Gennadi Volnov

Personal information
- Born: November 28, 1939 Moscow, Russian SFSR, Soviet Union
- Died: July 15, 2008 (aged 68) Moscow, Russia
- Nationality: Russian
- Listed height: 6 ft 7 in (2.01 m)
- Listed weight: 185 lb (84 kg)

Career information
- Playing career: 1957–1972
- Position: Power forward / Center
- Number: 13

Career history
- 1957–1958: Spartak Moscow
- 1958–1970: CSKA Moscow
- 1971: Burevestnik Moscow
- 1972: Dynamo Moscow

Career highlights
- 3× EuroLeague champion (1961, 1963, 1969); FIBA European Selection (1969); 10× USSR League champion (1959–1966, 1969, 1970); 2× USSR Spartakiad winner (1959, 1963); USSR Honored Master of Sports (1964); USSR Order of the Badge of Honor; 2× USSR Medal "For Labour Valour"; USSR Medal "For Distinguished Labour"; Russian Order of Honor; 101 Greats of European Basketball (2018);

= Gennadi Volnov =

Russian basketball player

Gennadi Georgievich Volnov (alternate spelling: Gennady, Геннадий Георгиевич Вольнов, November 28, 1939 - July 15, 2008) was a Russian basketball player who played for the senior Soviet Union national team from the late 1950s, to the early 1970s.

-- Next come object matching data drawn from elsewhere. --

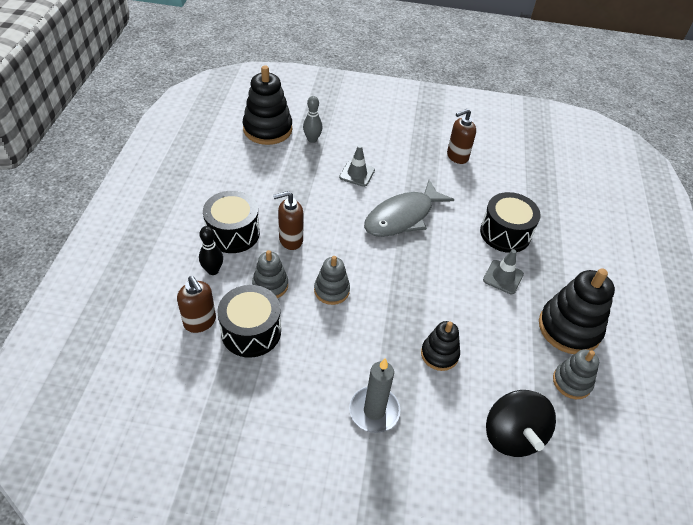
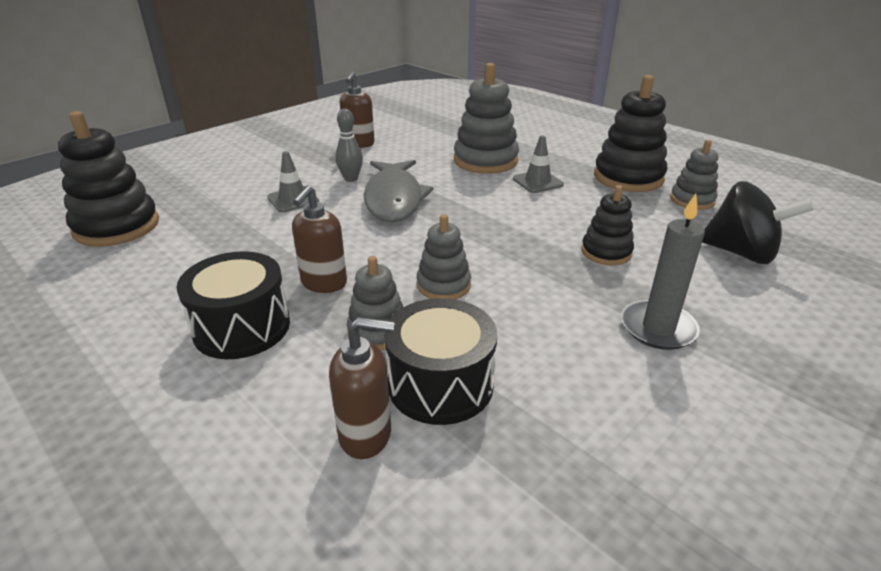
camera: 50 degrees left, 15 degrees down
(213, 270) = (282, 377): black bowling pin -> none
(312, 139) = (193, 205): grey bowling pin -> grey bowling pin (351, 179)
(505, 233) = (485, 161): black drum -> grey stacking toy

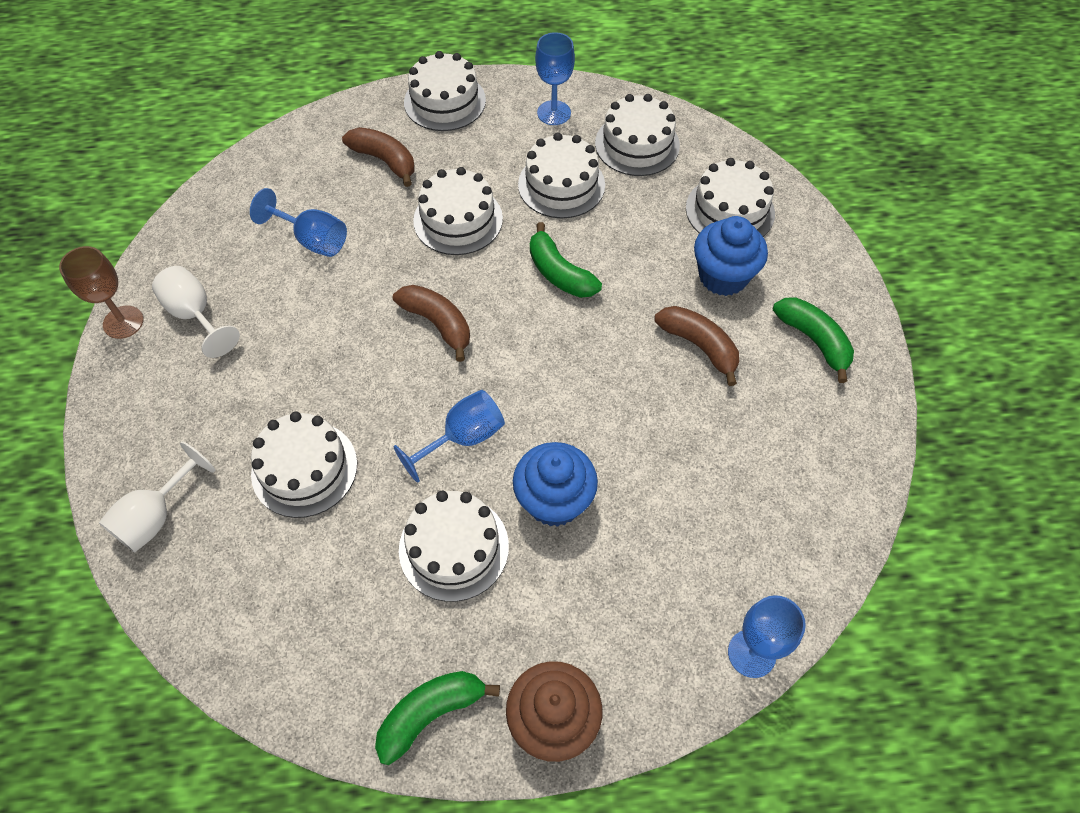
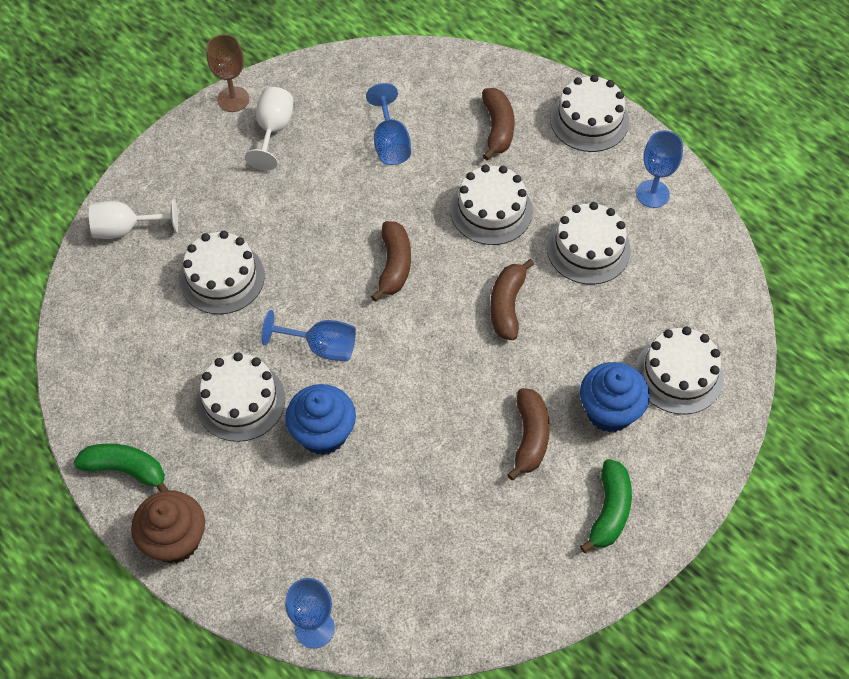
camera: 50 degrees right, 0 degrees up
(559, 273) = (507, 305): green banana -> brown banana
(637, 144) = (679, 269): white cake -> none

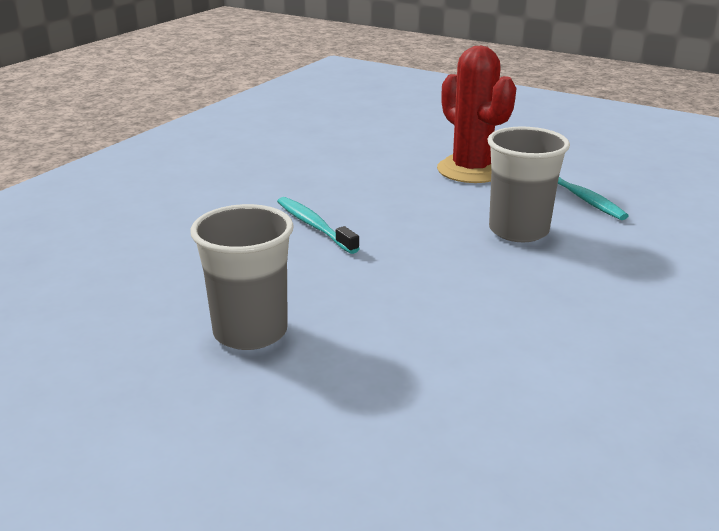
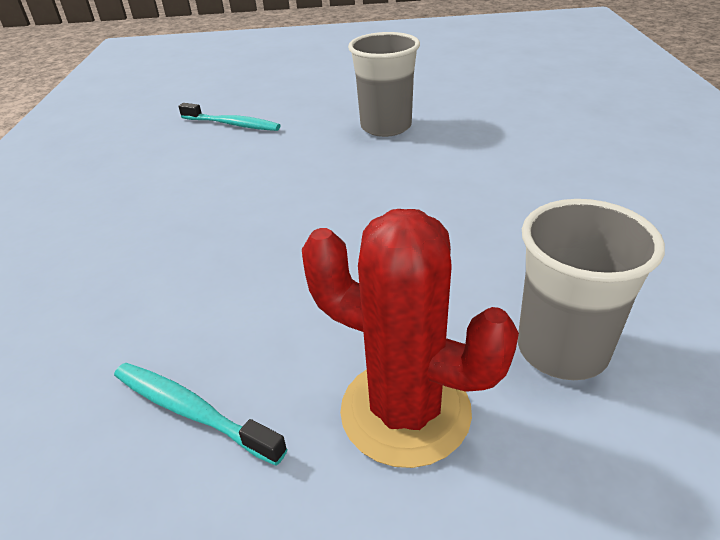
camera: 150 degrees right, 10 degrees up
(314, 226) = (467, 211): turquoise toothbrush -> turquoise toothbrush (232, 124)
(518, 231) = (258, 292): grey cup -> grey cup (562, 349)

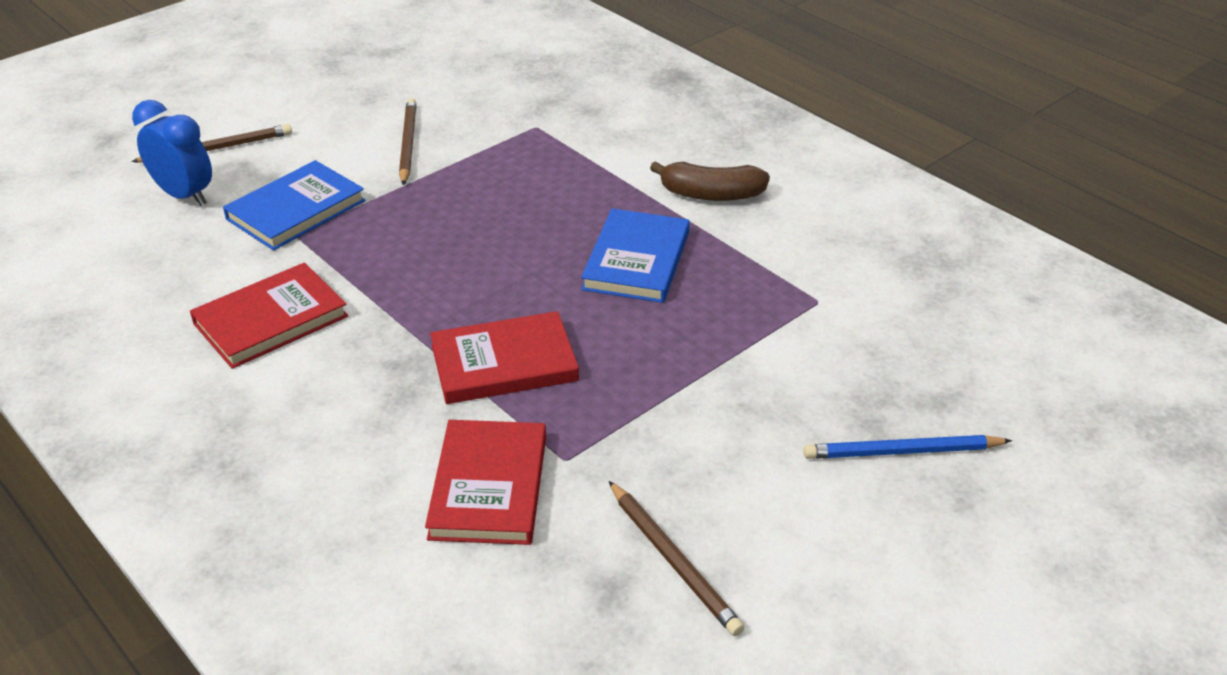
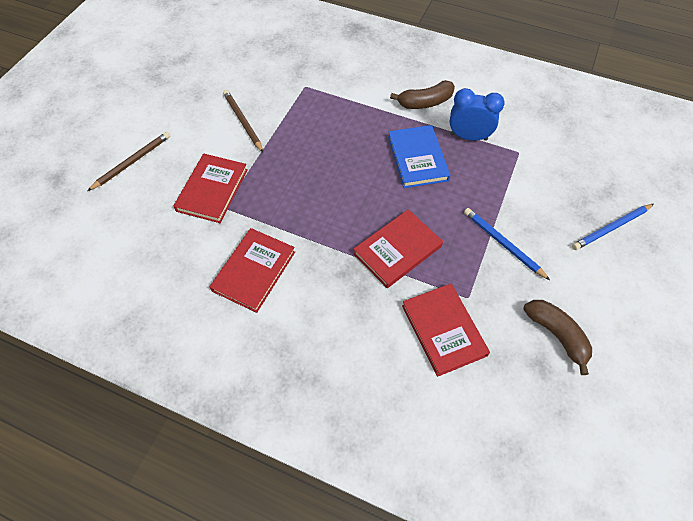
camera: 25 degrees left, 20 degrees up
(184, 195) = (138, 203): blue clock -> blue clock (468, 137)
(296, 210) = (212, 190): blue book -> red book
(673, 560) = (556, 335): brown pencil -> brown banana
(685, 410) = (503, 244): none -> blue pencil

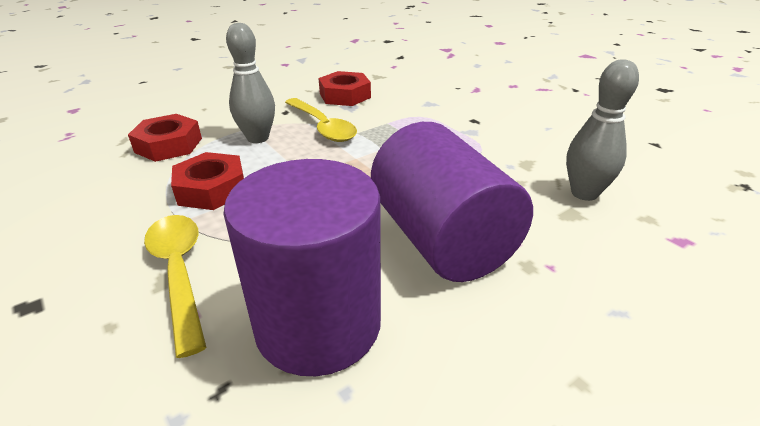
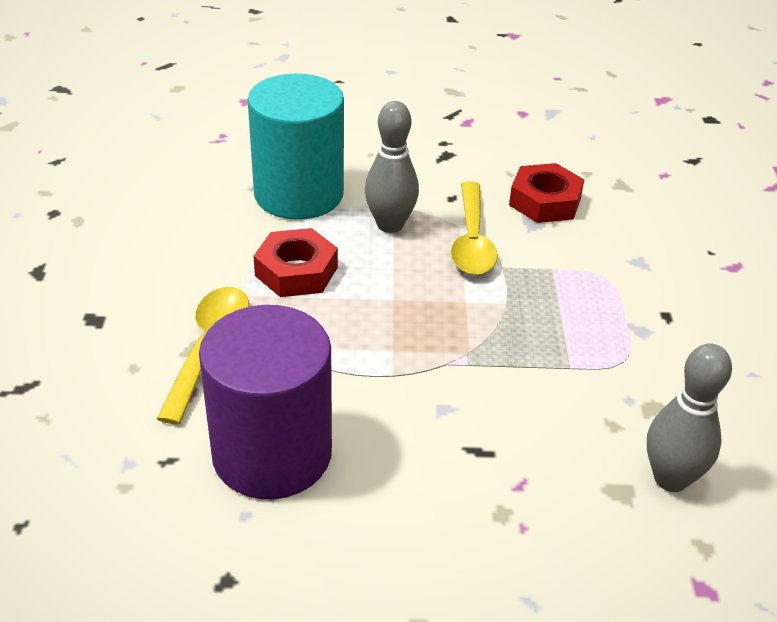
camera: 35 degrees right, 5 degrees up
(168, 145) = (298, 194): red nut -> turquoise cylinder
(442, 239) = (451, 441): purple cylinder -> none

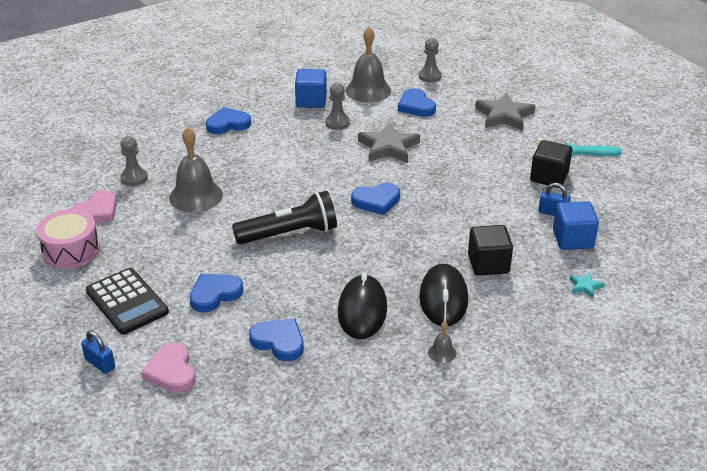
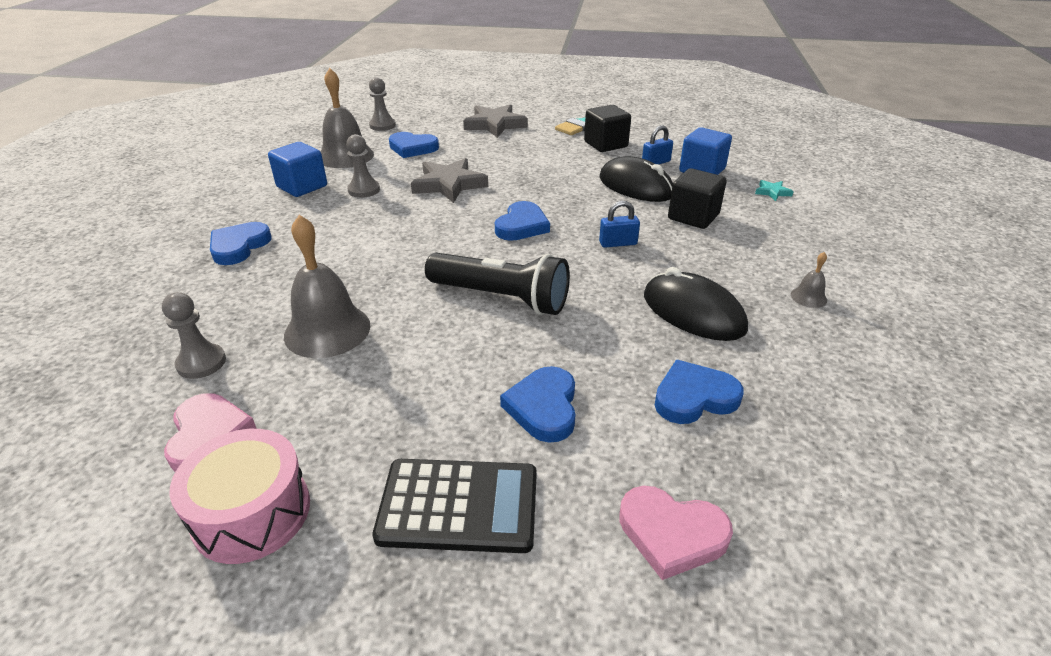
camera: 50 degrees left, 0 degrees up
(100, 363) = (576, 620): blue padlock -> blue padlock (618, 243)
(289, 234) = (501, 298): black flashlight -> black flashlight turned 90 degrees clockwise
(443, 299) = (722, 259): black mouse -> black mouse (636, 186)

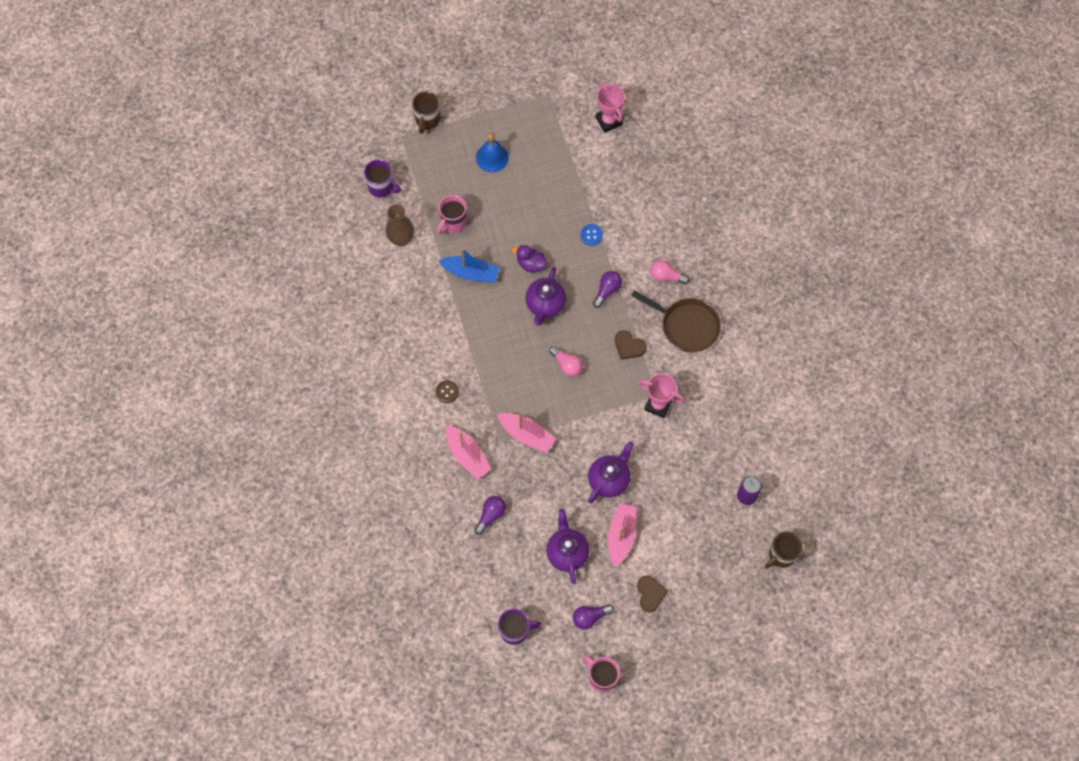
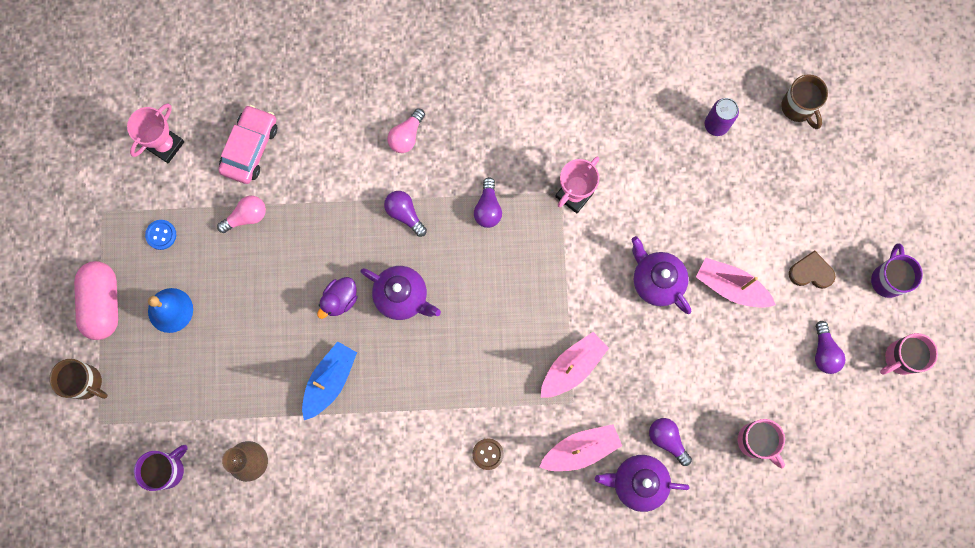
camera: 75 degrees left, 10 degrees up
(453, 222) = (250, 386): pink mug -> pink mug (755, 441)
(484, 114) = (103, 303): none -> pink capsule
(515, 631) = (821, 447): purple mug -> purple mug (887, 279)
(566, 365) = (492, 292): pink light bulb -> pink light bulb (246, 217)
(567, 552) = (737, 358): purple teapot -> purple teapot (637, 482)
(591, 235) = (322, 212): blue button -> blue button (161, 235)
(609, 121) = (165, 145): pink trophy -> pink trophy turned 45 degrees counterclockwise
(624, 175) = (250, 148): none -> pink car
(629, 346) = (488, 208): brown heart -> purple light bulb
(686, 326) = (480, 131): brown pan -> none

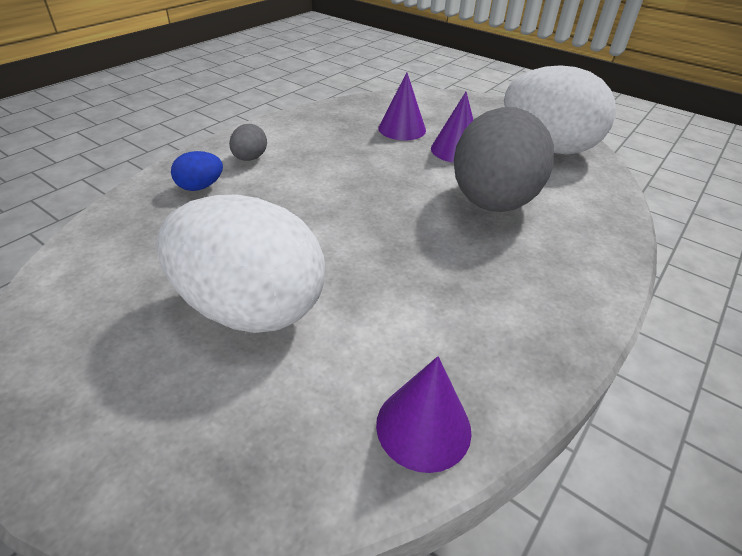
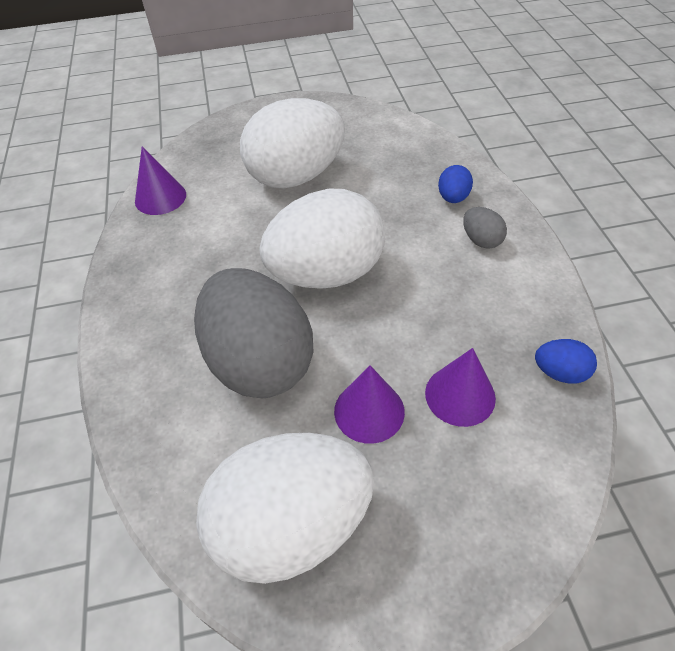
camera: 135 degrees right, 10 degrees up
(344, 108) = (560, 372): none -> blue egg
(374, 212) = (326, 273): none -> white egg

He was born in Moscow. In 2018, he was named one of the 101 Greats of European Basketball.

==Club career==
Volnov played with Spartak Moscow (1957–1958). He spent most of his club career playing with CSKA Moscow (1958–1970). While playing with CSKA and the Russian and Moscow unified teams, he won ten Soviet League championships (1959, 1960, 1961, 1962, 1963, 1964, 1965, 1966, 1969, and 1970) and three EuroLeague championships (1961, 1963, and 1969).

==National team career==
Volnov won the gold medal while playing with the senior Soviet national team at the 1972 Summer Olympic Games. He also won two silver medals at the Summer Olympics (1960 and 1964). He also won a bronze medal at the 1968 Summer Olympic Games.

In addition, Volnov also won a gold medal at the 1967 FIBA World Championship, a bronze medal at the 1963 FIBA World Championship, and six FIBA EuroBasket gold medals (1959, 1961, 1963, 1965, 1967, and 1969).